For the entries below, state how many lines contain the string "dashed". Add nothing else.

** Opening Exercise data block **

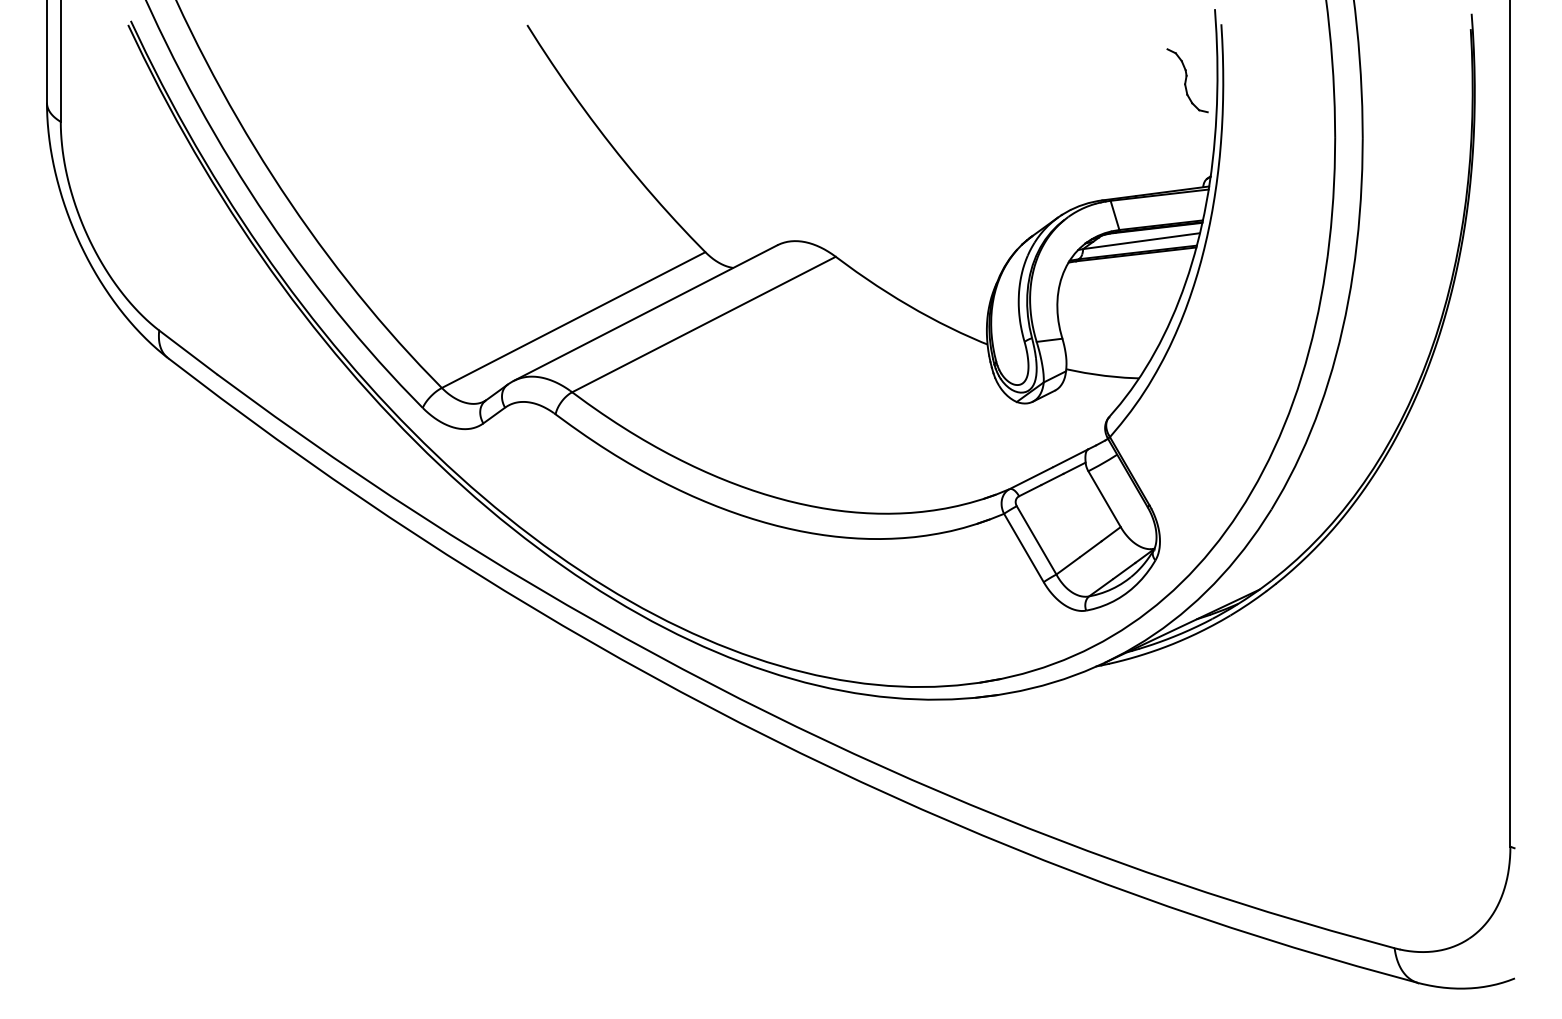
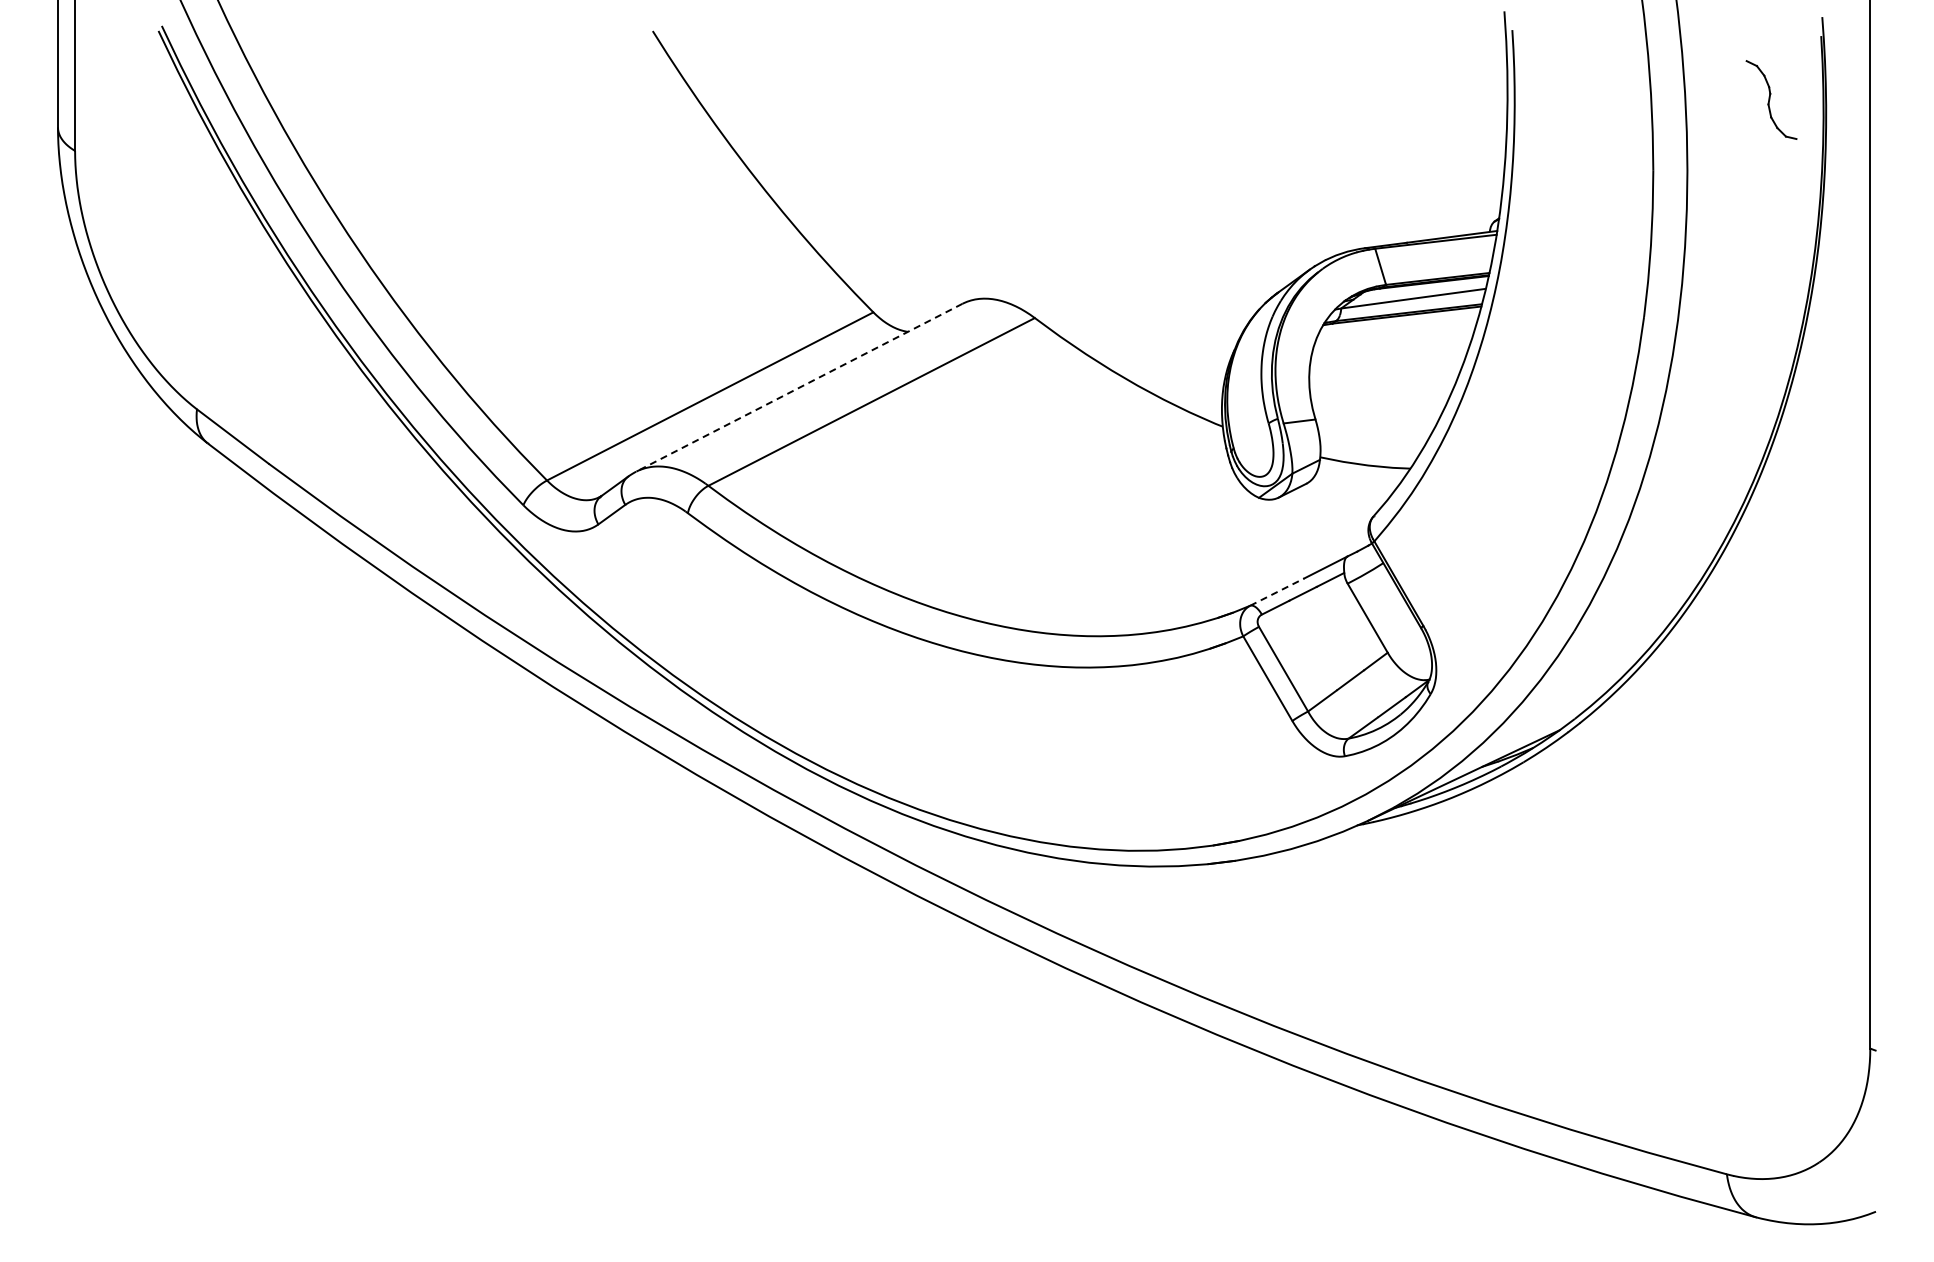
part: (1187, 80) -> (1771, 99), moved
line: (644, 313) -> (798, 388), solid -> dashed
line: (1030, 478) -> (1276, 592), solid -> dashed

** Closing Exercise data block **
** Opening Exercise data block **

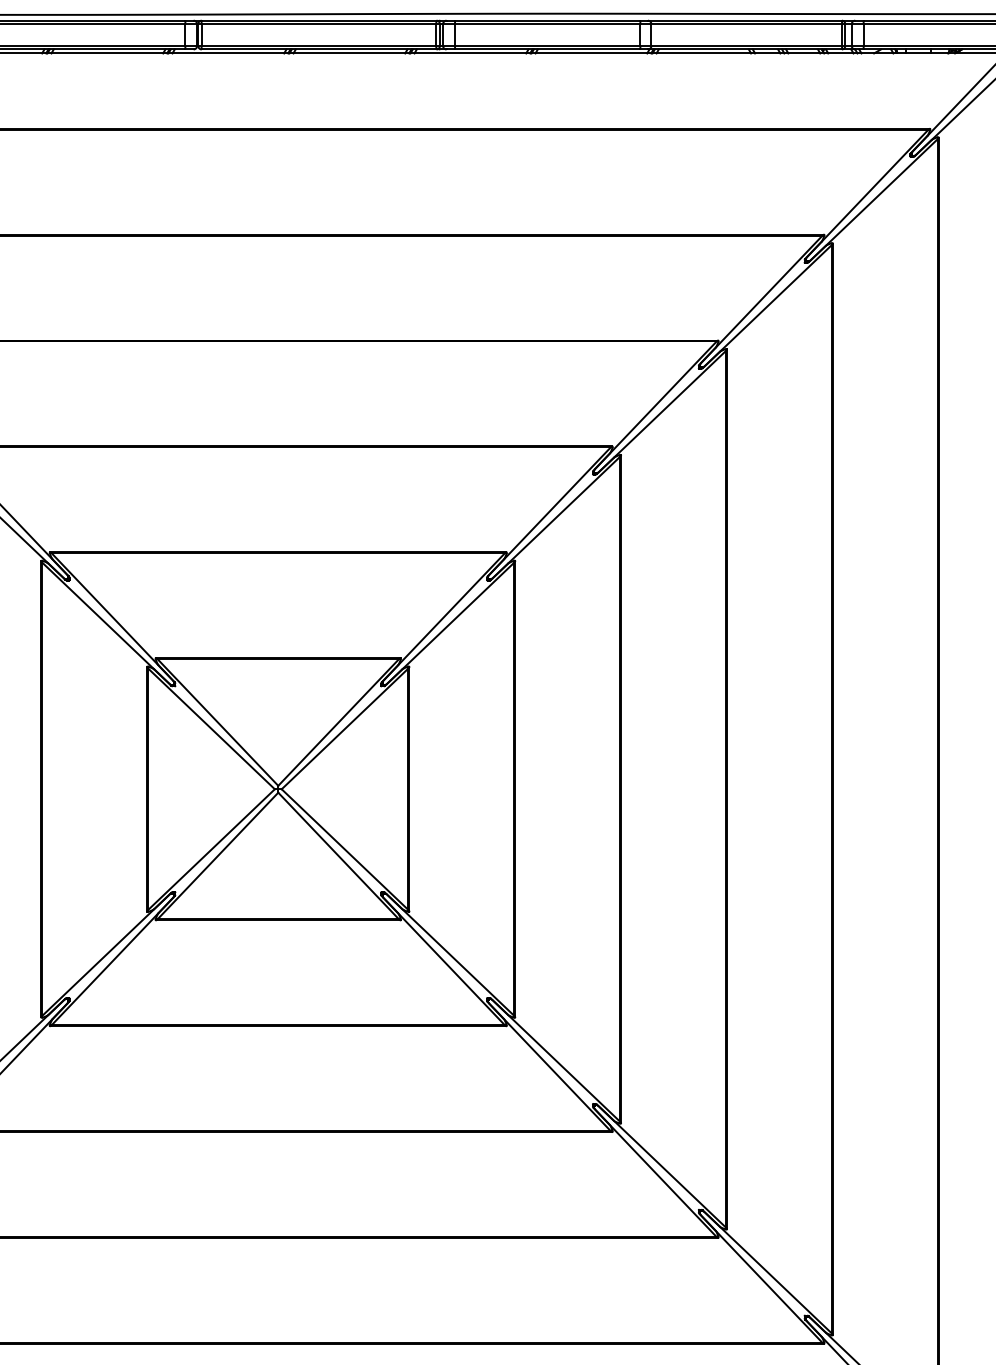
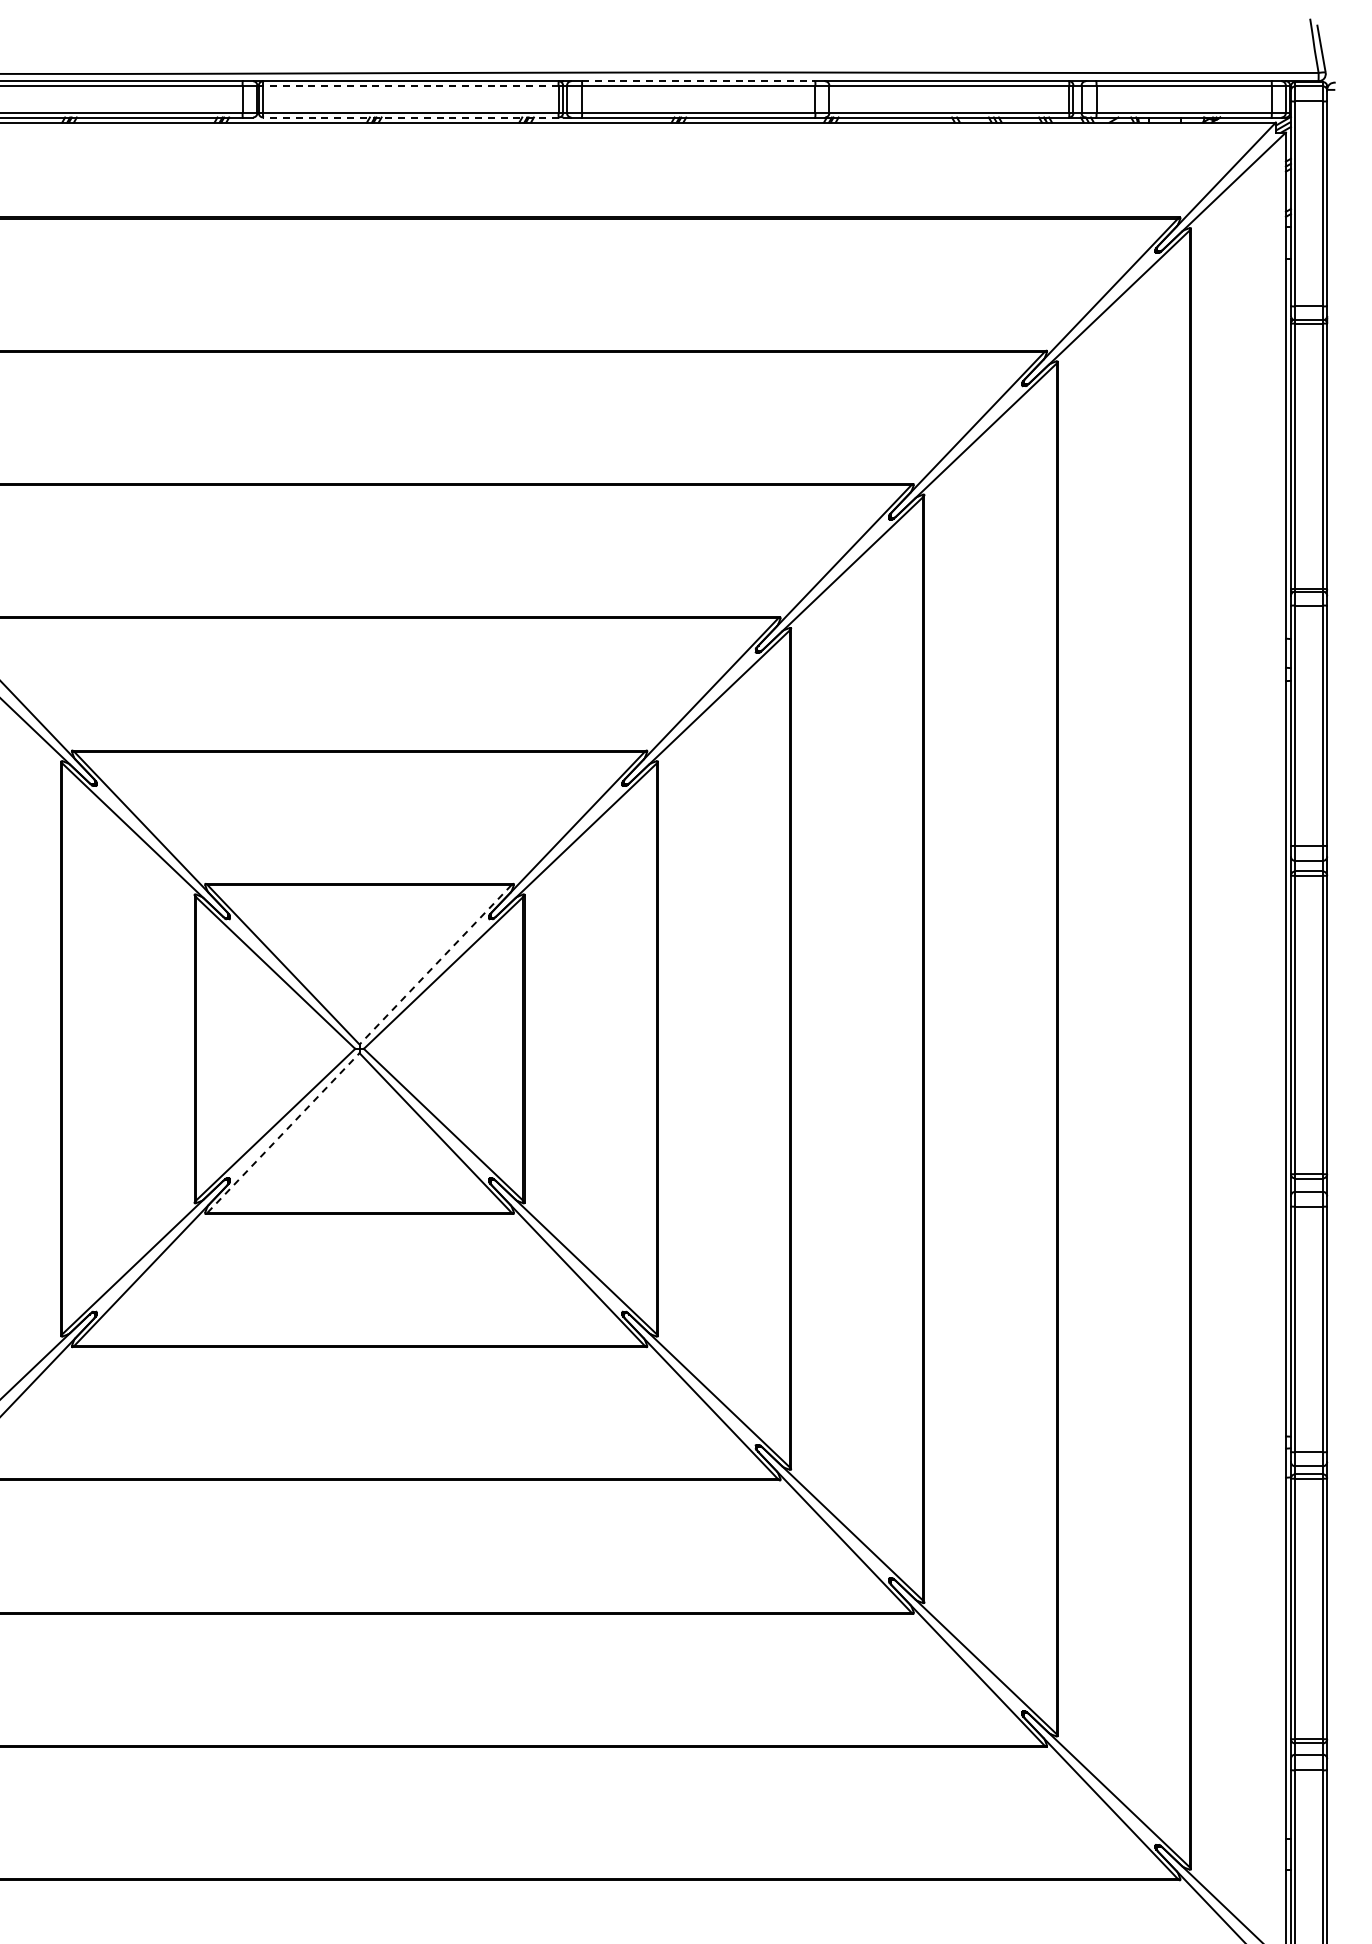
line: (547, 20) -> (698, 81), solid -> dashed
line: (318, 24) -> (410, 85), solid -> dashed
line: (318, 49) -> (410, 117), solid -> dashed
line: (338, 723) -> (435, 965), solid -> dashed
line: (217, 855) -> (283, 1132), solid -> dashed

** Closing Exercise data block **

Your solution
7